BANGKOK — In an effort to evade the Thai junta's ban on political protests, student activists in Bangkok have taken to expressing dissent through anonymous banners hung around the city.
At least two banners have been strung across pedestrian bridges in Bangkok over the past three days, bearing stern words for the Thai junta that seized power in a coup last May.
The first banner, hung near Bangkok University on Tuesday, said "Stop Abusing Students," following the arrest of a student activist and several others who organized a rare pro-democracy demonstration in downtown Bangkok on Saturday.
The second banner (above), hung early this morning near King Mongkut’s University of Technology, said "Down With Dictatorship – Long Live Democracy." Text at the bottom of the banner warned: "This banner cannot self destruct, unless it is removed by a lackey of a dictator."

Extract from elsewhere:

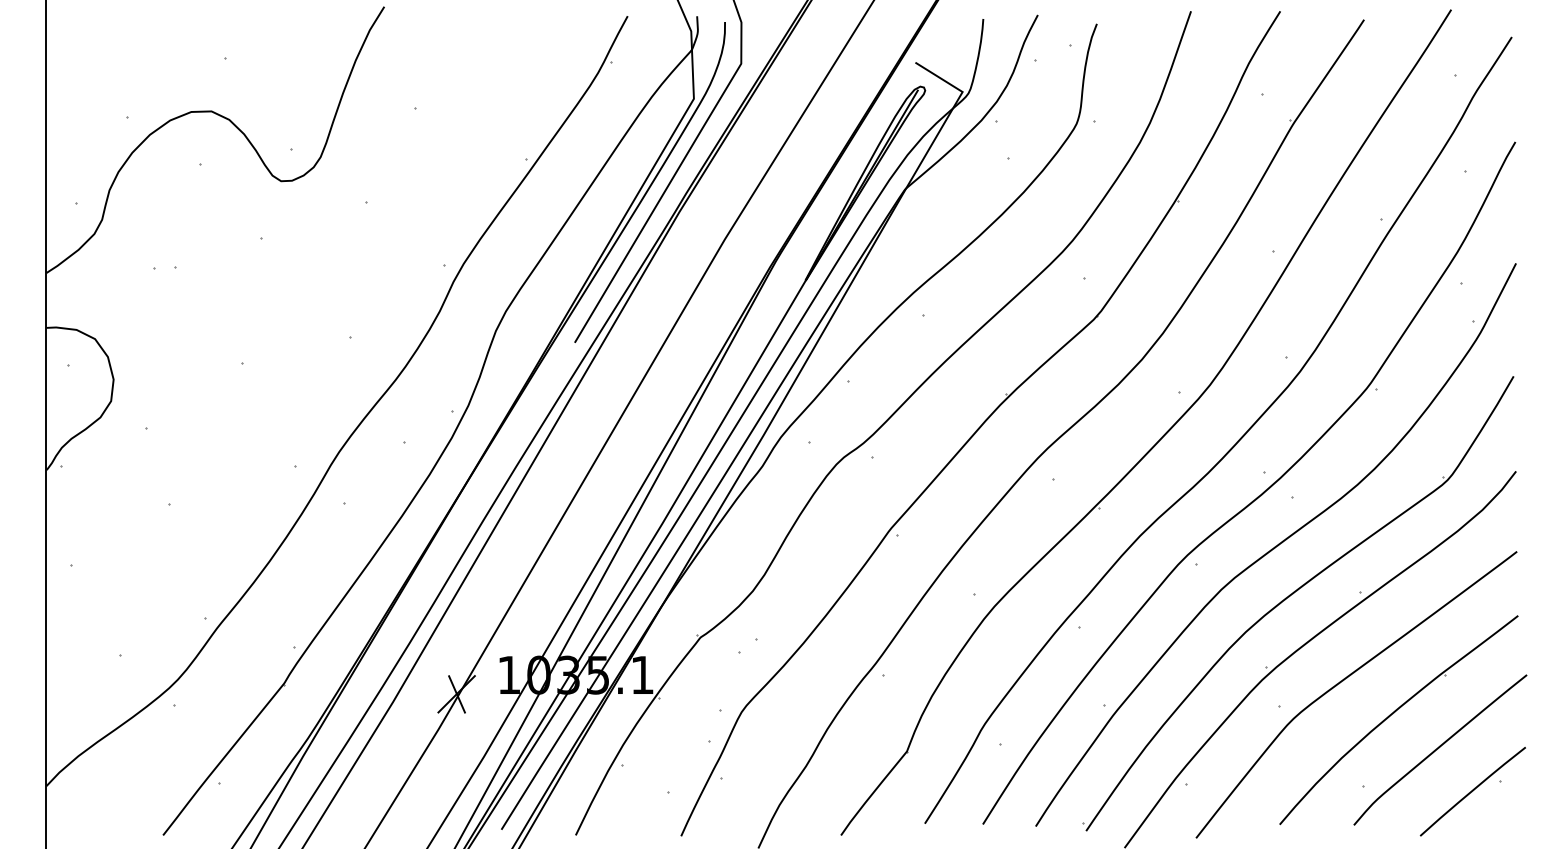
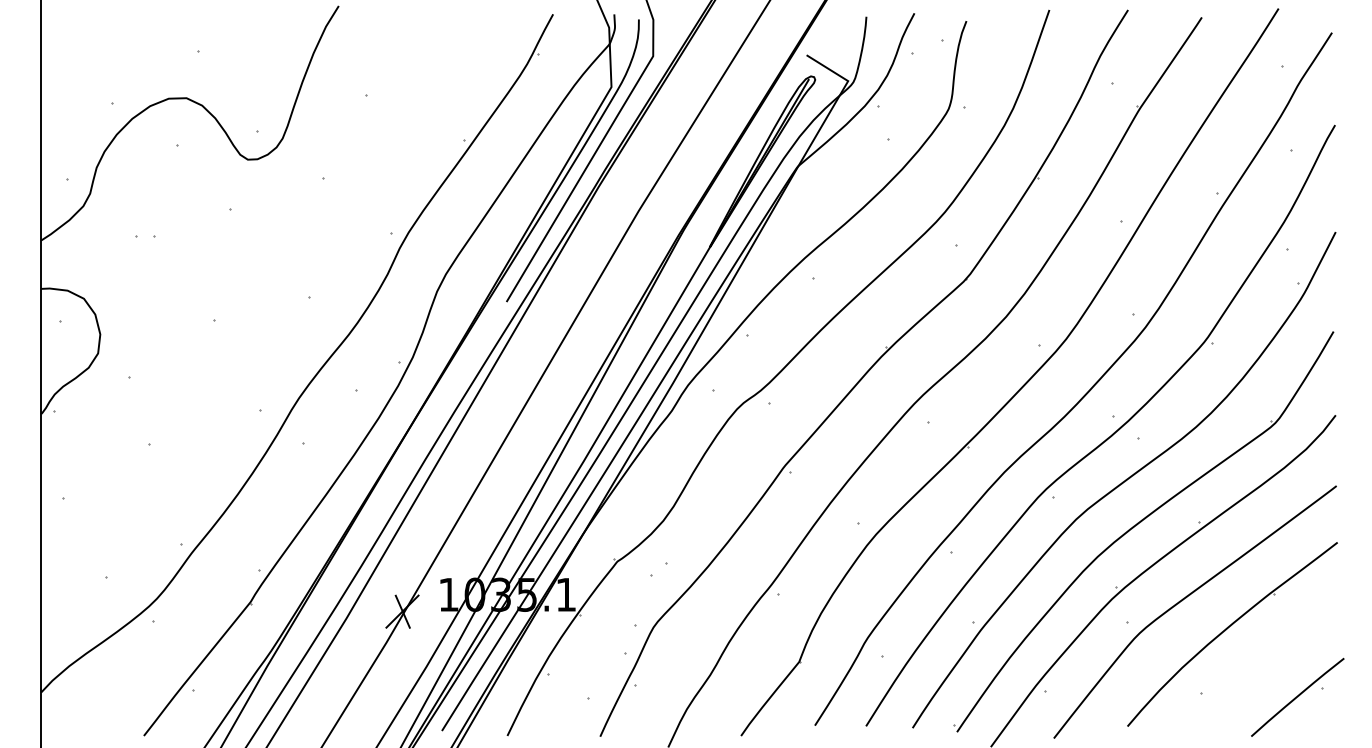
curve: (1439, 748) -> (1268, 659), removed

Both banners were removed by security officers several hours after they were erected. A student activist, who wished to remain anonymous, confirmed to Khaosod English that the banners were hung by student groups.
Since the May 2014 coup, several dozen student activists have posed the most consistent public challenge to the Thai junta, which has banned all political demonstrations and criticism of its regime.

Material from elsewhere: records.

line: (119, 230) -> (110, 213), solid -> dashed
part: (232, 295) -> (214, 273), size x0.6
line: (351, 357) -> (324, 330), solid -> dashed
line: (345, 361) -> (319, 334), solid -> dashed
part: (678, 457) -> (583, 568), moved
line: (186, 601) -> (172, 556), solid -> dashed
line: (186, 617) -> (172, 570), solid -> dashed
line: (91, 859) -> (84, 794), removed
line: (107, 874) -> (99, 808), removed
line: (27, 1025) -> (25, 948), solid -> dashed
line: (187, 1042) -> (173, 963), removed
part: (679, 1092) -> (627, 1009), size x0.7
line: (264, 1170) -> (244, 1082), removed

Although the military takeover was initially met with sizeable protests in Bangkok, the budding anti-coup movement was quickly squashed after soldiers began arresting demonstrators and sending them to face trial in military courts.
Only a small network of student activists, mostly in Bangkok, have continued to stage regular demonstrations, which are nearly always broken up by soldiers and often end in arrest.
While the students are normally briefly detained in army camps before being released without charges, Siriwit Serithiwat, the student arrested on Saturday for organizing a mock election, has been charged with defying the junta’s ban on protests and is expected to face trial in military court.
Hanging anonymous banners is not the first time student activists have sought to circumvent the junta's strict ban on public dissent. They have also organized "picnics" (which later led authorities to ban "eating sandwiches with anti-coup intent"), public read-ins of George Orwell’s 1984, and mass viewings of the Hunger Games movie, which became associated with the anti-coup movement after demonstrators adopted the film’s three-finger salute last May.
Earlier this month, students at Thammasat University used elaborate disguises to sneak parade floats that were critical of the junta past security officers who were monitoring their annual pre-football match parade.